LONDON (Reuters) - Hugh Hendry, one of the hedge fund industry’s most outspoken managers, has warned that the economic crisis is headed for Asia, with the region’s largest economy, China, struggling under a bursting property bubble and tumbling demand for its exports.
Hendry, who runs Eclectica Asset Management, which has around $700 million in assets, said in his first investor letter of great length since the winter of 2010 that he was “more pessimistic on Chinese growth than ever.”
“This makes us bearish on most Asian stocks, bearish on industrial commodity prices, interested in some US stocks, a seller of high variance equities and deeply concerned that Japan could become the focal point of the next global leg down,” the manager said in the April-dated letter obtained by Reuters.

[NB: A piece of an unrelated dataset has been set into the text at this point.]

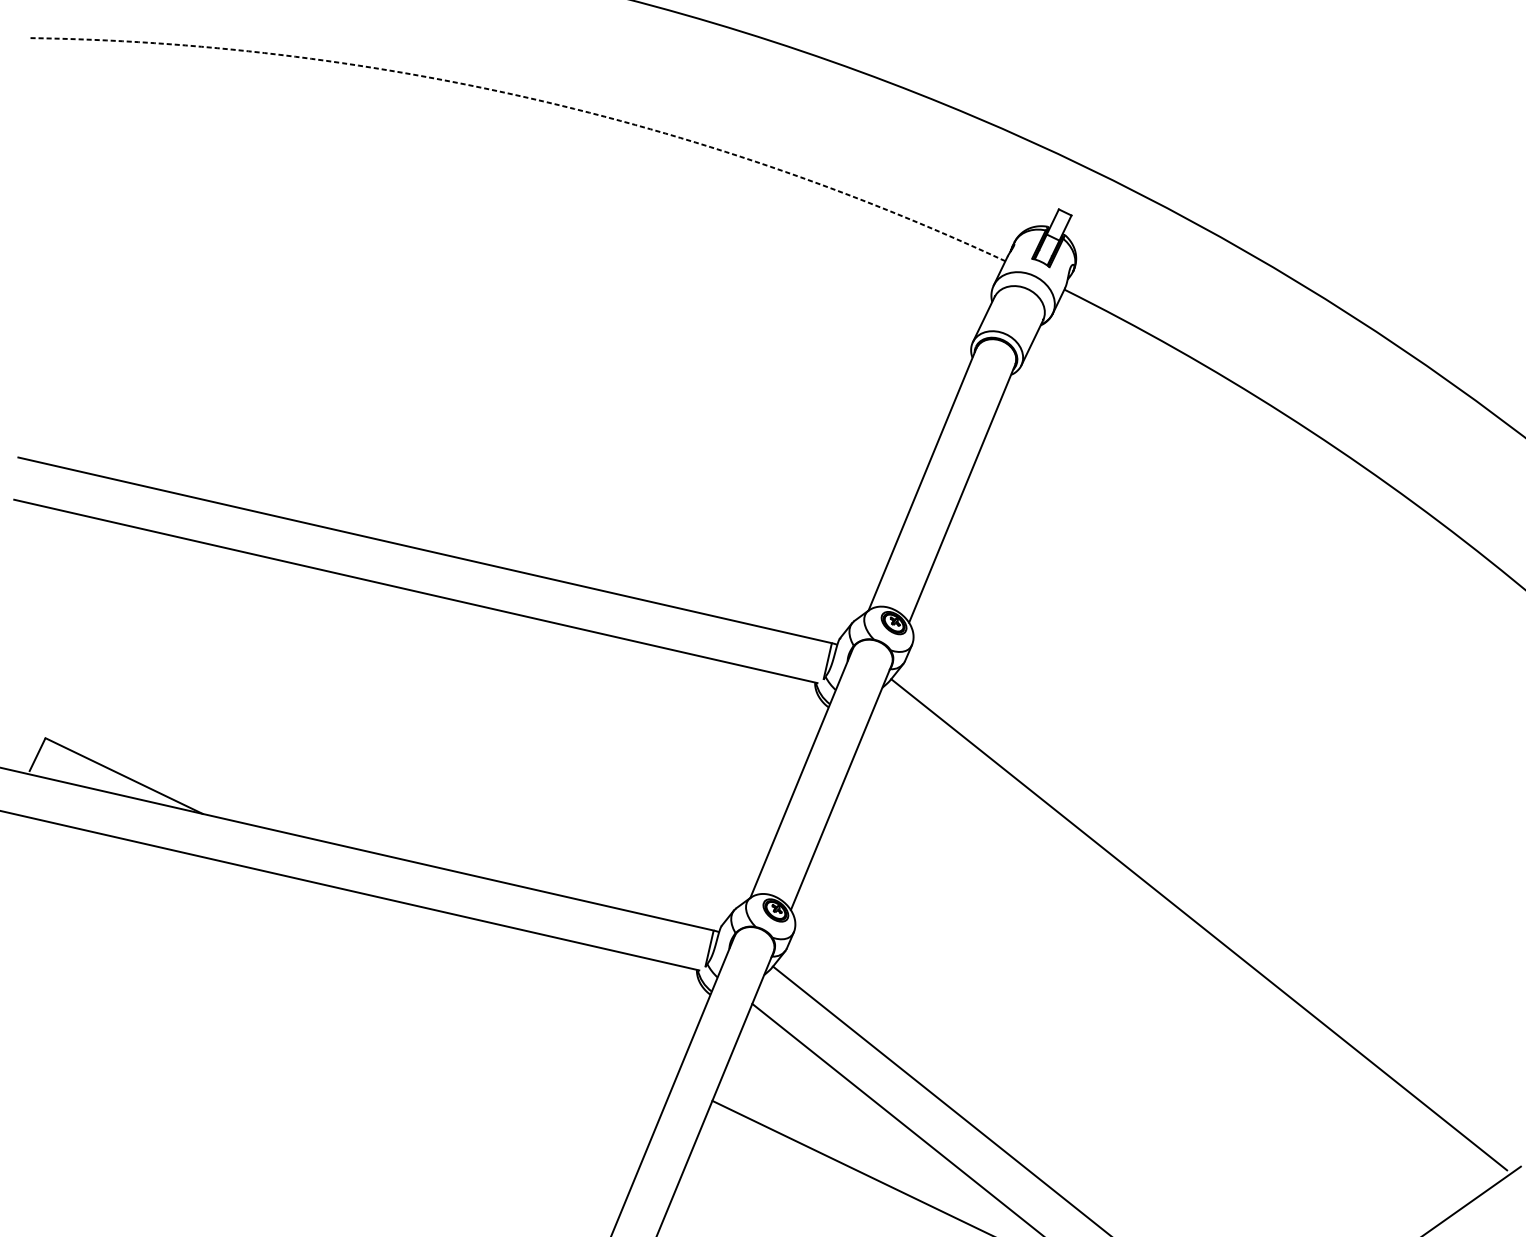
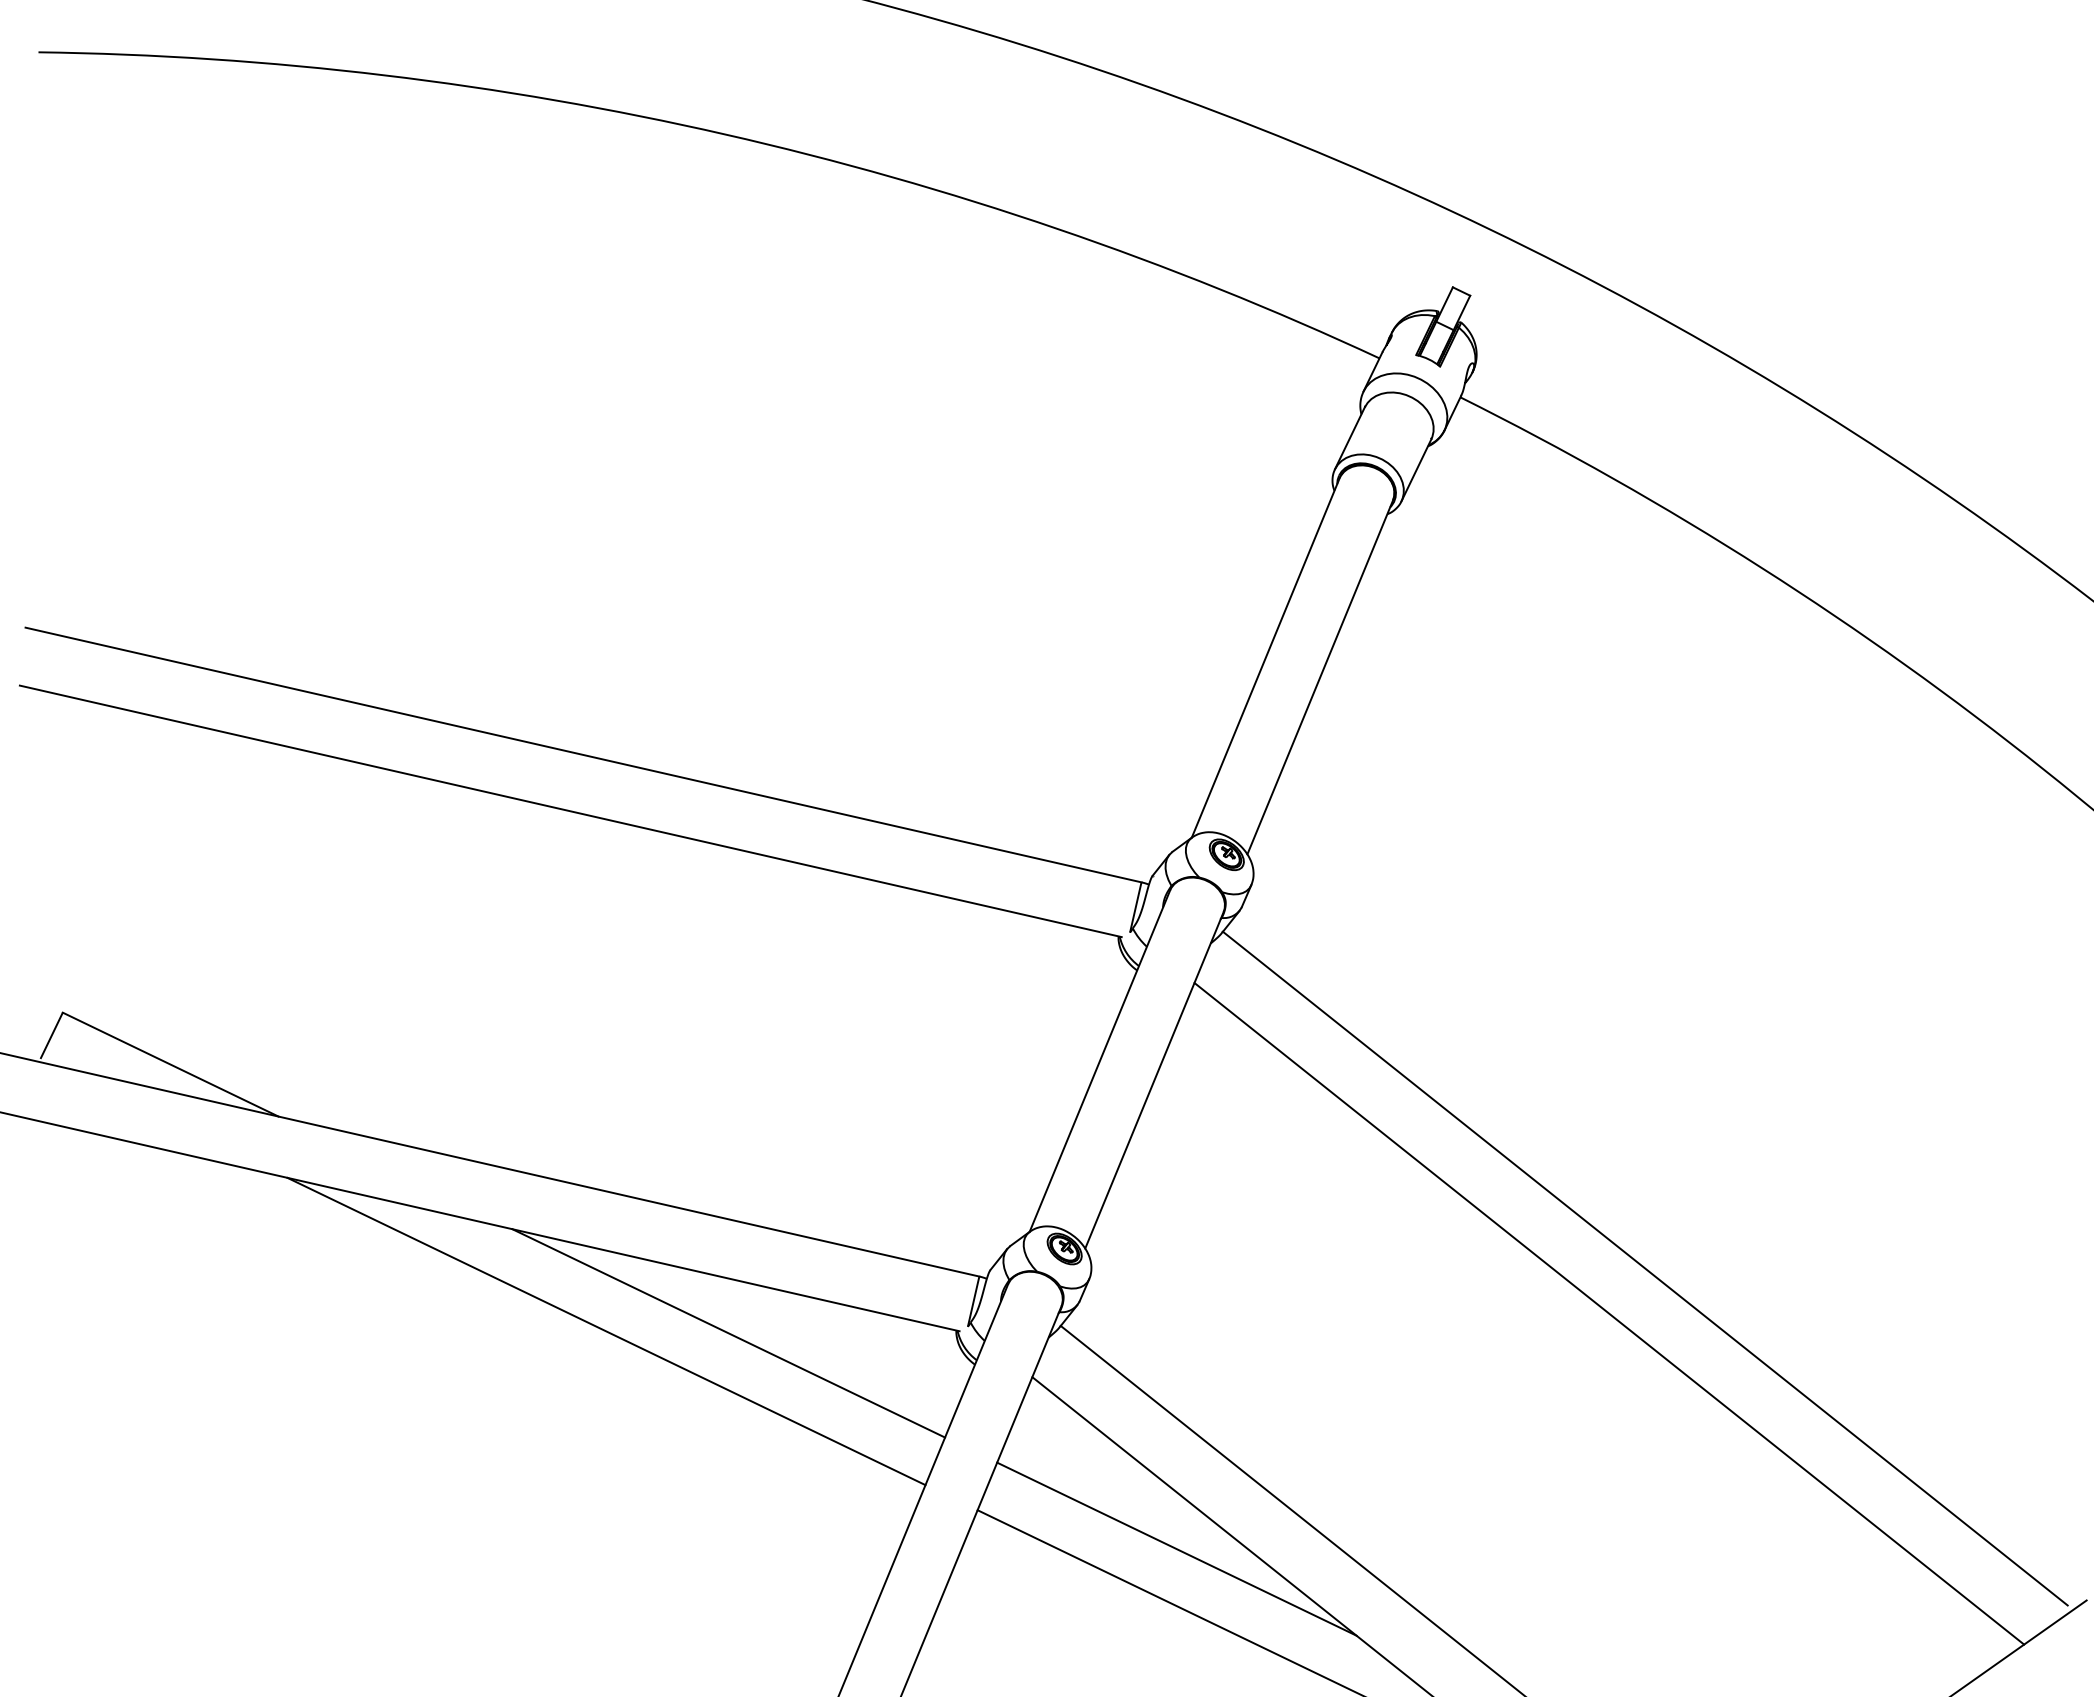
arc: (528, 97) -> (725, 134), dashed -> solid
line: (1173, 957) -> (1609, 1313), added
line: (441, 970) -> (606, 1331), added
line: (530, 972) -> (728, 1333), added
line: (857, 1128) -> (1176, 1548), added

He cites Japanese group Hitachi as “too expensive” whilst buying 5-year CDS on Toshiba.
Scotsman Hendry, who is well-known for his contrarian, bearish bets on markets, has in the past profited from his stance on China.
Last year his Credit Fund grew 46 percent after buying credit protection on Japanese stocks exposed to Asia’s largest economy.
Hendry said in the letter that some Japanese companies are “corporate zombies” which will sooner rather than later fall prey to over exposure to Chinese exports, high leverage and opaque and bloated balance sheets.
“It is hard to escape the impression that Japan’s blue-chip companies are teetering on the brink of extinction,” he wrote.
At the heart of Hendry’s concerns about China lies his belief Beijing has presided over a massive property bubble while allowing government debts to grow too large.
The country will also struggle to maintain its export-supporting currency peg with the U.S. dollar just as a slowdown in European growth crimps demand for its goods.
“It has long seemed to us to be the case that this economic crisis would start in the US and make its way to Europe. That has happened. However, we also think it will end in Asia,” he said in the letter.
Hendry hit the headlines in 2009 after posting videos on YouTube after he travelled to China to film empty office buildings to support his argument about a real estate bubble. In the letter he also promises “no more YouTube videos.”
Hendry also said he was more bullish than most about U.S. growth prospects, believing price restructuring in debt and labor markets as well as huge advances in shale oil extraction will maintain the economy’s position as the world’s largest.
Eclectica did not respond to requests for comment.